Overall, the high school girls’ list showed the most variety of responses, thugh all of the philanthropic top three remain unchanged from 2017, with respected, stable civil service work remaining the favorite. Counsellor rose from seventh to fourth place despite an identical 8.5 percent of responses in both 2019 and 2017, and was joined in the top five by previously tenth place office worker, with teacher and artist being shouldered out of the top-five group. YouTuber doesn’t show up in either year’s high school girl top 10.

Looking at by far the two biggest vote-getters, YouTuber and professional e-sports player for junior high school boys, some may be tempted to shake their fists about how all these darn kids these days want to do is watch videos on the Internet, play video games, and make/watch videos of people playing video games to watch on the Internet.
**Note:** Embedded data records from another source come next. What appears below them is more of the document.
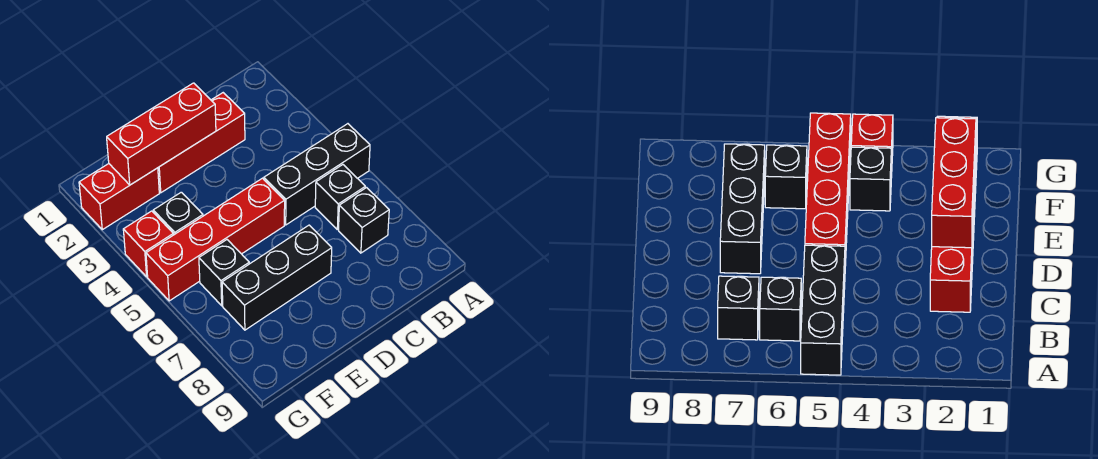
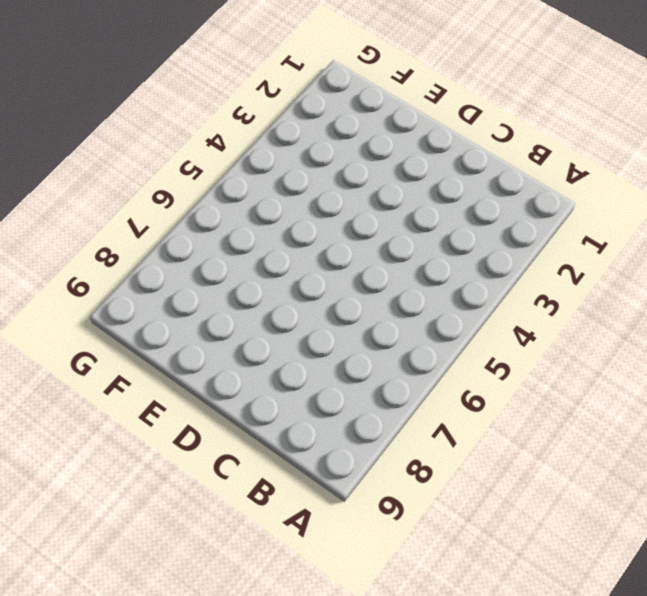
none -> black brick A5:C5 level 1
none -> black brick B6 level 1

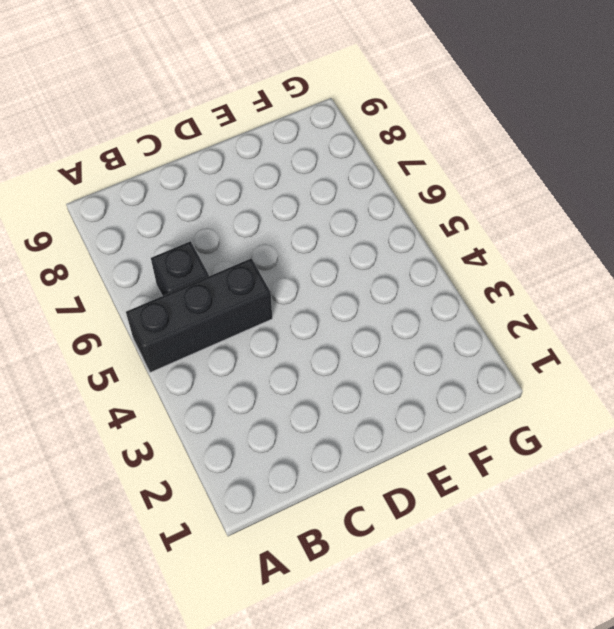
none -> black brick B7 level 1
none -> red brick C2:E2 level 1

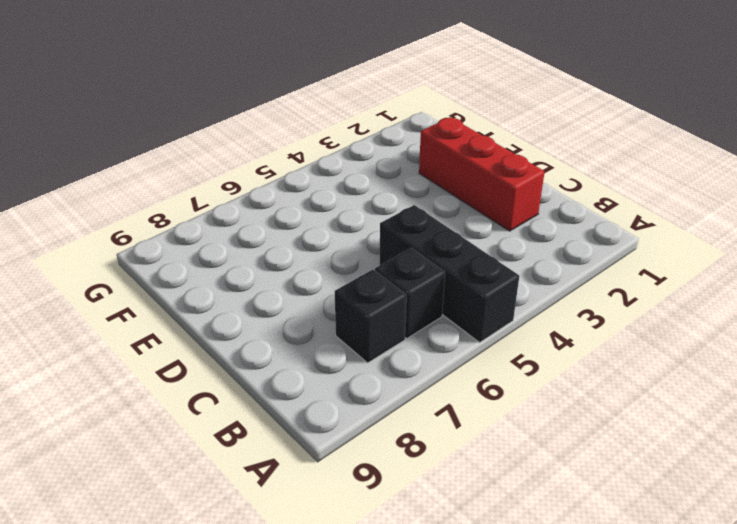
none -> red brick D5:G5 level 1
none -> black brick D7:F7 level 1

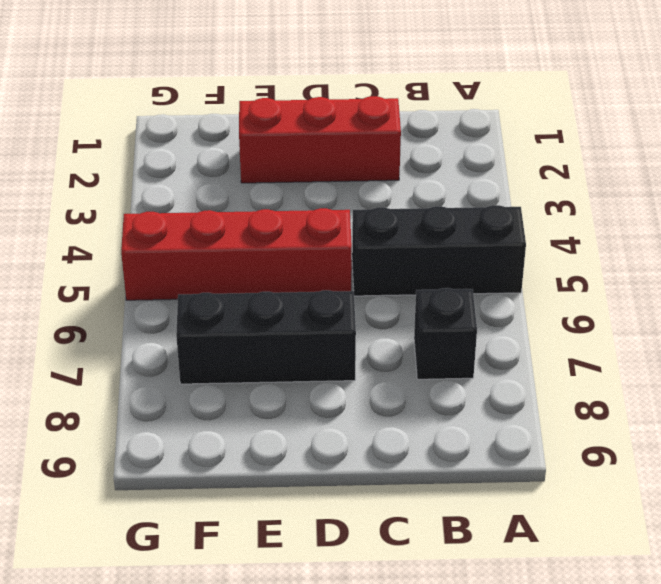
none -> black brick B6 level 1
none -> red brick F2:G2 level 1

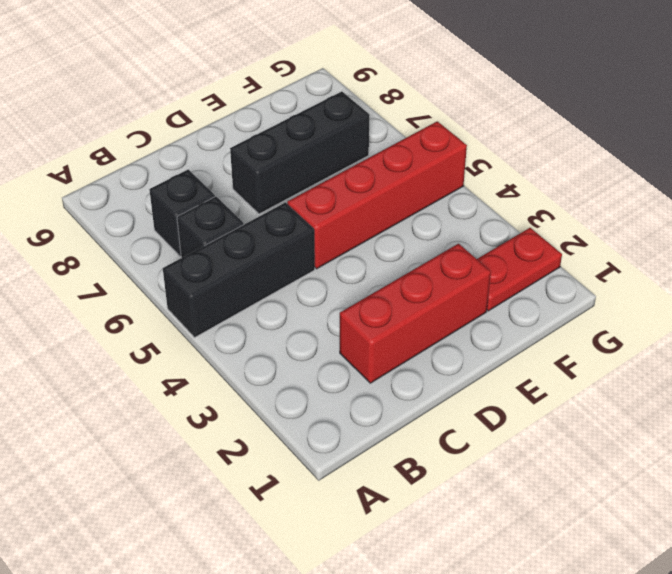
red plate F2:G2 level 1 -> red brick F2:G2 level 1
none -> black brick F4 level 1
none -> black brick F6 level 1

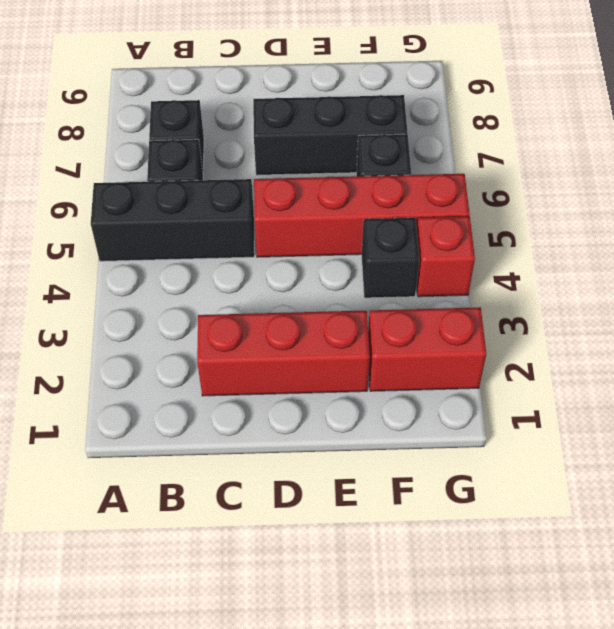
none -> red brick D2:F2 level 2

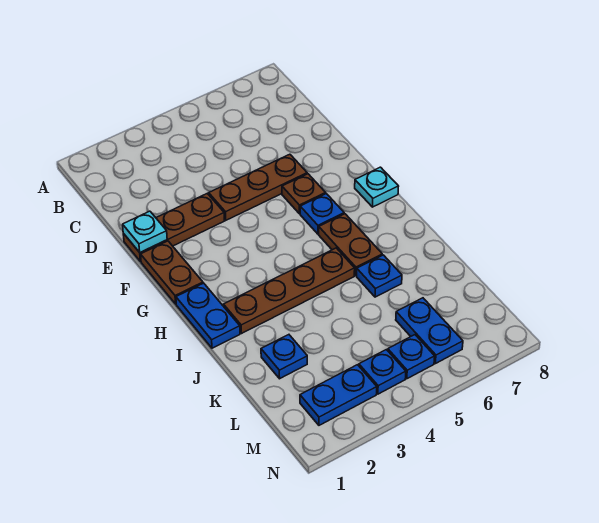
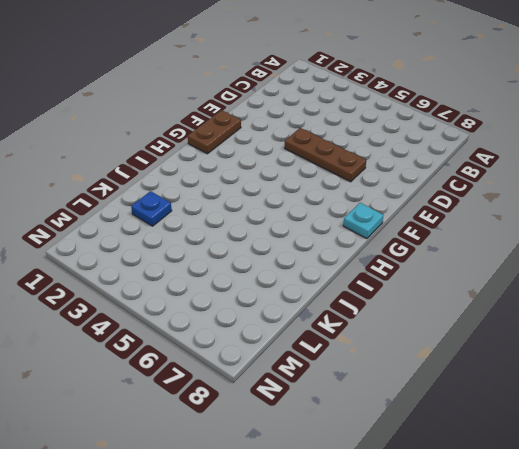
none -> brown plate E1:E3 level 1
none -> brown plate F6 level 1
none -> blue plate G6 level 1

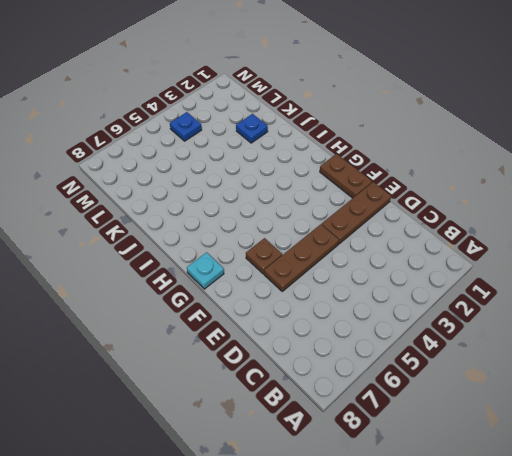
none -> blue plate G6 level 1
none -> blue plate H1:I1 level 1
none -> brown plate H6:I6 level 1

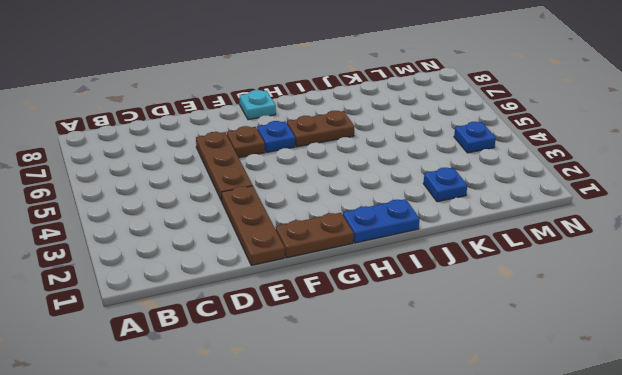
none -> brown plate I2:I5 level 1
none -> blue plate J6 level 1
none -> blue plate L6:M6 level 1

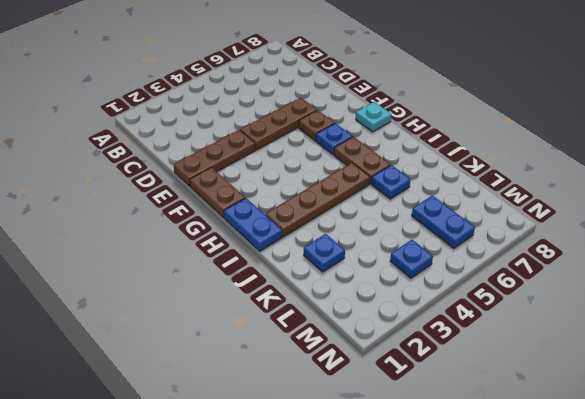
none -> blue plate M2:M3 level 1
none -> blue plate M5 level 1
none -> cyan plate E1 level 2

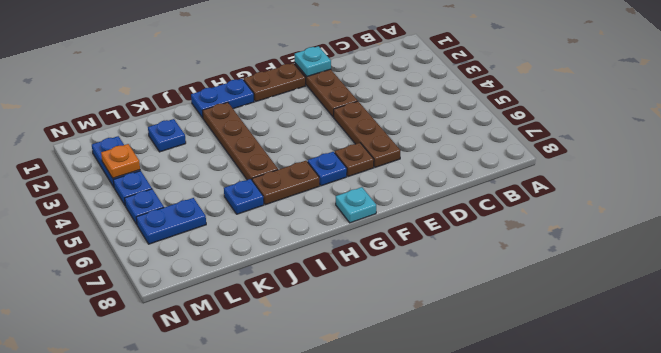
orange plate M3 level 2 -> none

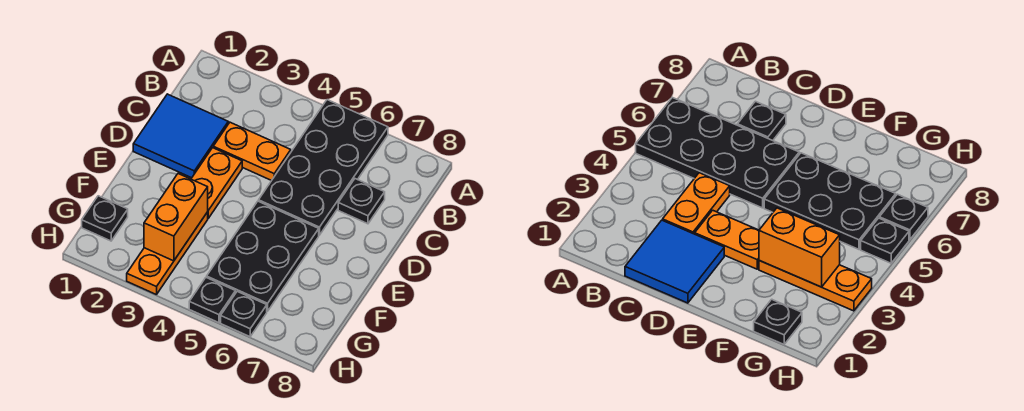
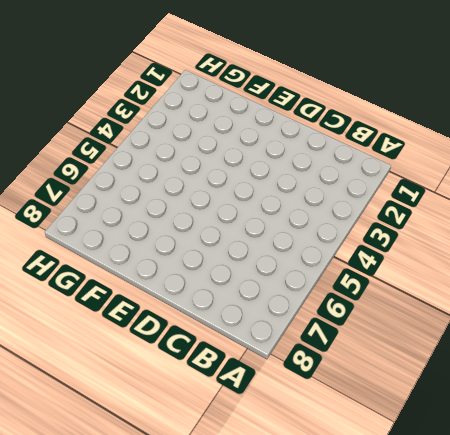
none -> black plate A5:D6 level 1
none -> blue tile C1:D2 level 1

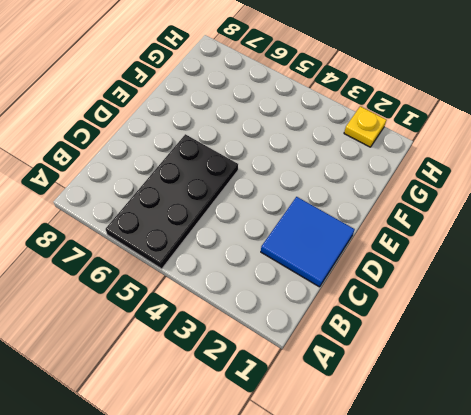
yellow plate H2 level 1 -> none
none -> orange plate C3:C4 level 1
none -> black plate C7 level 1

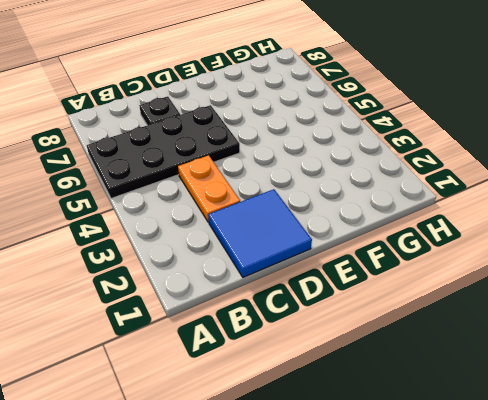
none -> orange plate D3:E3 level 1
none -> black plate E5:G6 level 1

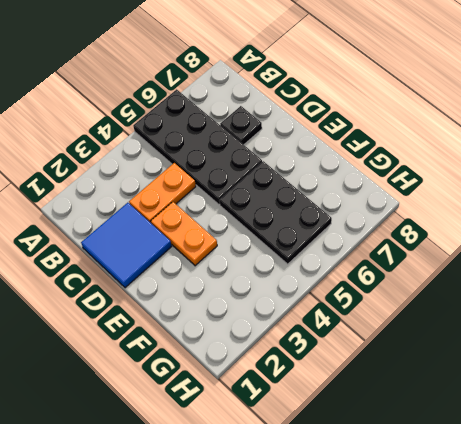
none -> orange plate F3:H3 level 1
none -> black plate G1 level 1

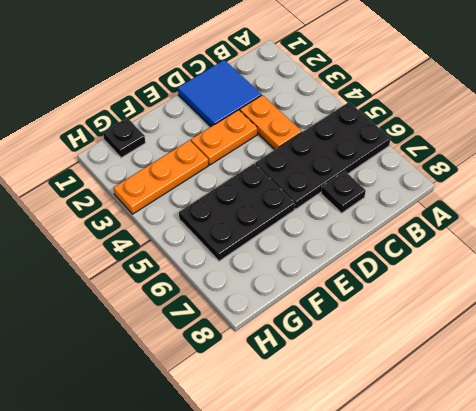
none -> black plate H5 level 1
none -> black plate H6 level 1

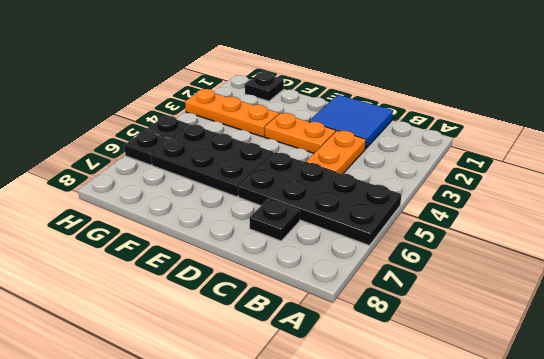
none -> orange brick F3:G3 level 2

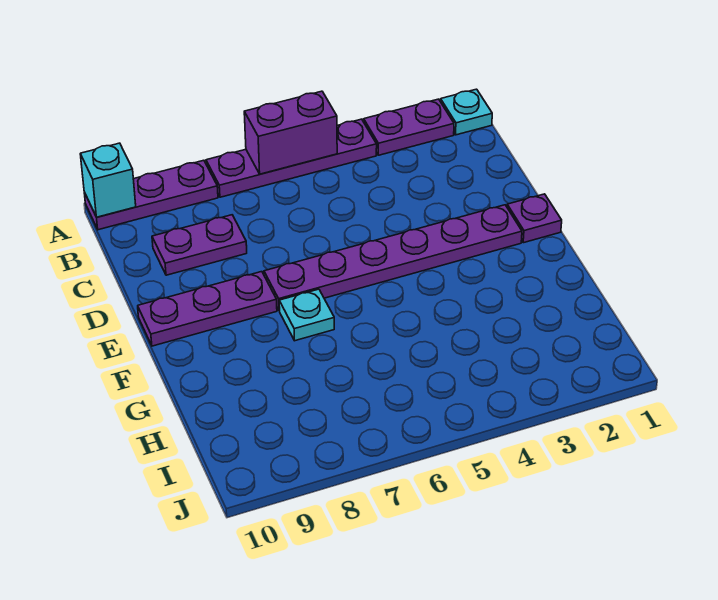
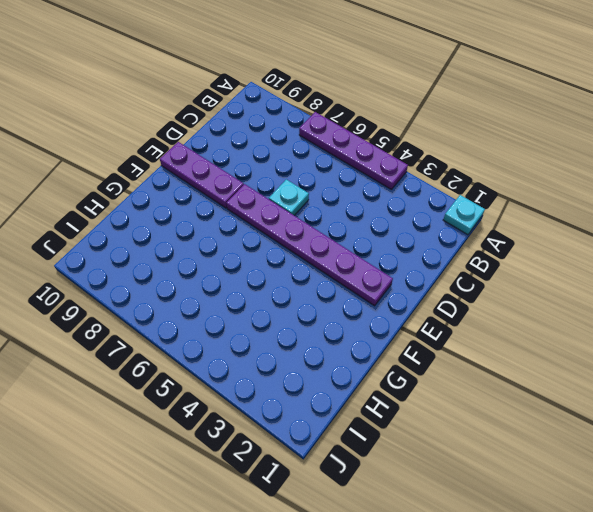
cyan plate D6 level 1 -> cyan plate F7 level 1
none -> purple plate A2:A3 level 1
none -> purple plate A8:A10 level 1

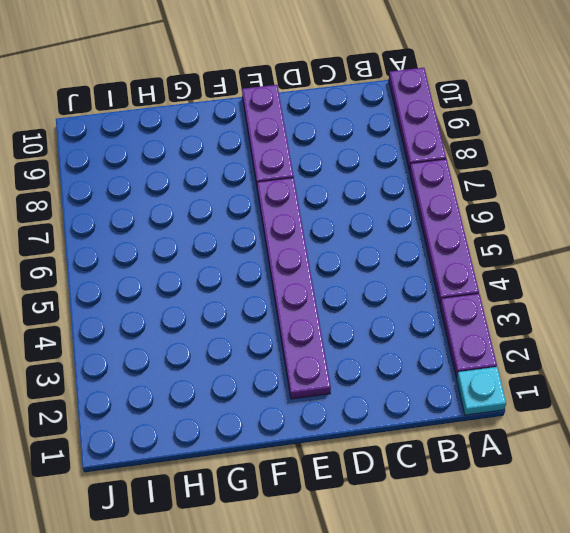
none -> purple plate C8:C9 level 1
none -> purple plate E1 level 1

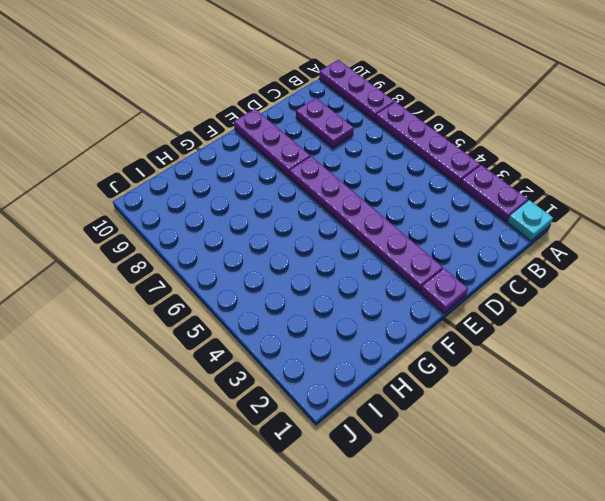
none -> cyan plate F7 level 1
none -> purple brick A5:A6 level 2

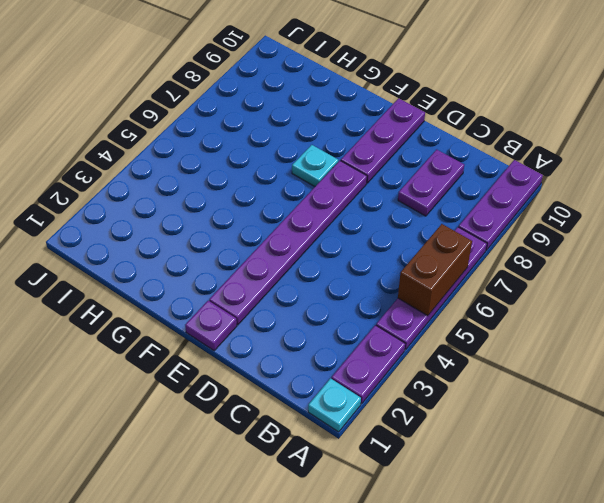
brown brick A5:A6 level 2 -> purple brick A5:A6 level 2
none -> cyan brick A10 level 2

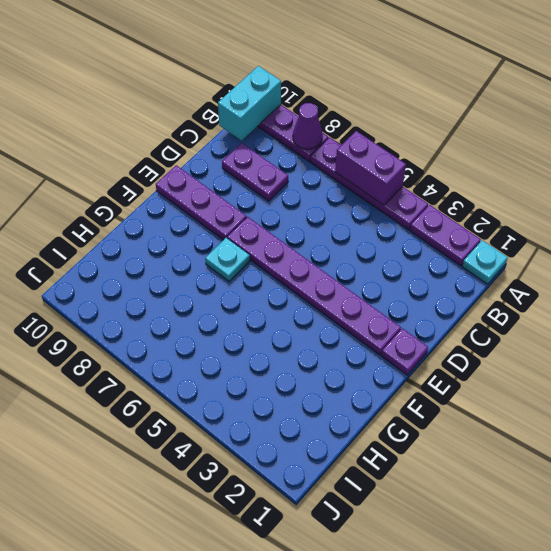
purple cone A8 level 2 -> none
cyan brick A10:B10 level 2 -> cyan brick A10 level 2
It’s important to remember, though, that each of the kids was allowed to pick three jobs for their answer, so the strong showings for YouTuber and professional gamer don’t necessarily meant that all of those kids are mentally locked into those recently born career paths, just that they sound pretty appealing to a large number of boys, which isn’t surprising when you remember that they’re at an age where they’ve only experienced being on the fun, media-consumer end of watching online videos and gaming competitions, so why not work in that field?

Besides, it’s not like we’re in any position to badmouth their young dreams when we recently got paid…

to make a Pikachu video.

Source: Sony Life via IT Media
Top image: Pakutaso
Insert images: Pakutaso (1, 2, 3, 4)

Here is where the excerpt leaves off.